Milano: Factum Est di Giovanni Testori

Cosa significa, oggi, affermare la vita? Perché ogni vita è “necessaria”?
“Cri”. Comincia così il Factum Est, uno dei monologhi più intensi del teatro testoriano: a spezzare il silenzio è il balbettio di un feto, una sillaba appena accennata, apparentemente incapace di significato, e che tuttavia nella sua incompiutezza, descrive già la direzione di una domanda.
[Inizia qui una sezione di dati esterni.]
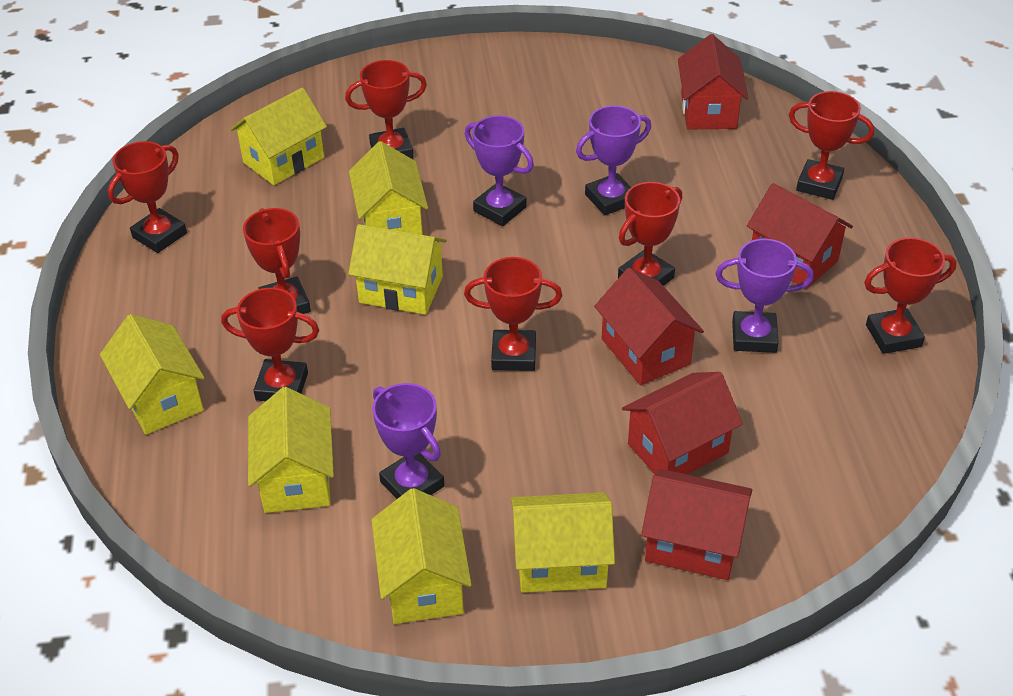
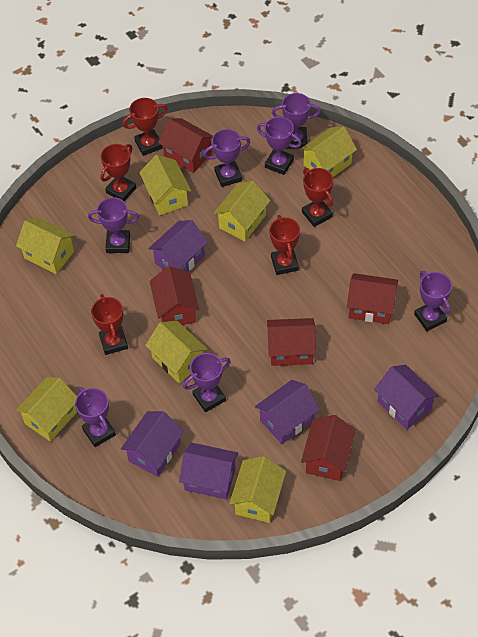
purple house: 0 -> 5
purple trophy: 4 -> 7
red trophy: 8 -> 5

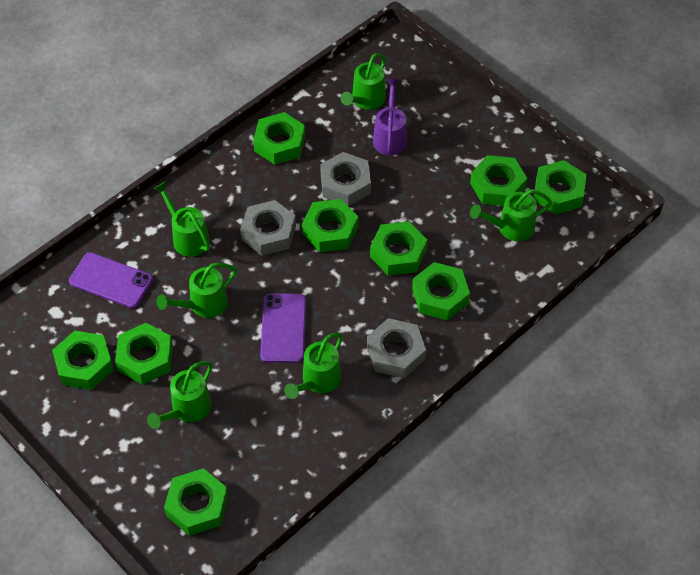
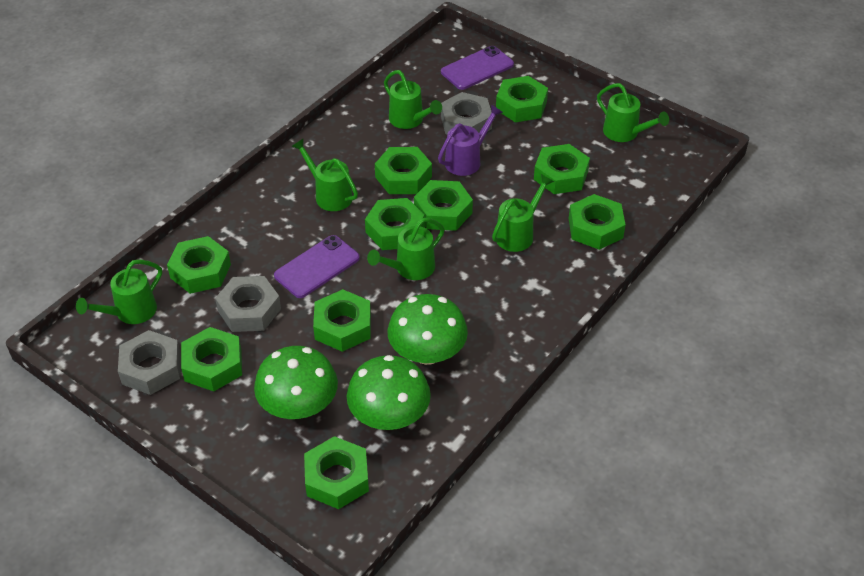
green mushroom: 0 -> 3
green nut: 9 -> 10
Era il 1980 quando Giovanni Testori scrisse questo monologo per un giovane Andrea Soffiantini, sfidando con questa scommessa la scena italiana: quel che nasce dal loro incontro è una parola che prende vita a poco a poco, fragile e potente, e che incalzando il cuore dello spettatore sa dare voce e corpo allo scandalo del dolore umano.
Non soltanto il dolore del protagonista (un feto abortito, negato da un padre affaticato e sfuggente, e da una madre accondiscendente); la parola s’incarna e si allarga, tracciando la scansione di una via crucis: l’urlo viscerale di chi non vedrà mai la luce assurge così a grido universale, interrogazione implacabile sul senso
della fatica e del dolore, indagine infiammata sulla libertà dell’uomo.
Di qui, l’urgenza di accogliere la provocazione del testo e paragonarsi concretamente con esso, sfidarlo e sfidarsi, nel confronto quotidiano di lettura e discussione che ha determinato il percorso della giovane compagnia.
Un percorso che si è svolto nel segno di quell’“appartenenza” indicata da un celebre dialogo tra Testori e don Giussani (Il senso della nascita, 1980):
“il concetto supremo antropologicamente più grande del cristianesimo, è il concetto d’offerta.
[…] Se l’uomo in quel che fa, in quello che sta facendo, fosse anche lì, fermo, nel letto, riconosce d’appartenere al disegno di Dio e alla sua volontà, riconosce di
appartenere a Cristo, egli diventa insostituibile funzione a quel disegno; quel disegno mancherebbe di qualche cosa se mancasse di quell’istante; e quel disegno, a prescindere da tutti i condizionamenti, dà a quell’istante dell’uomo tutta la carica del suo significato totale, cioè Cristo stesso. Non c’è più l’inutile, non c’è più lo
sfortunato, non c’è più il disgraziato, non c’è più deietto; ma tutto quanto il valore dell’uomo […] si gioca nella coscienza e accettazione di appartenere in quello che fa.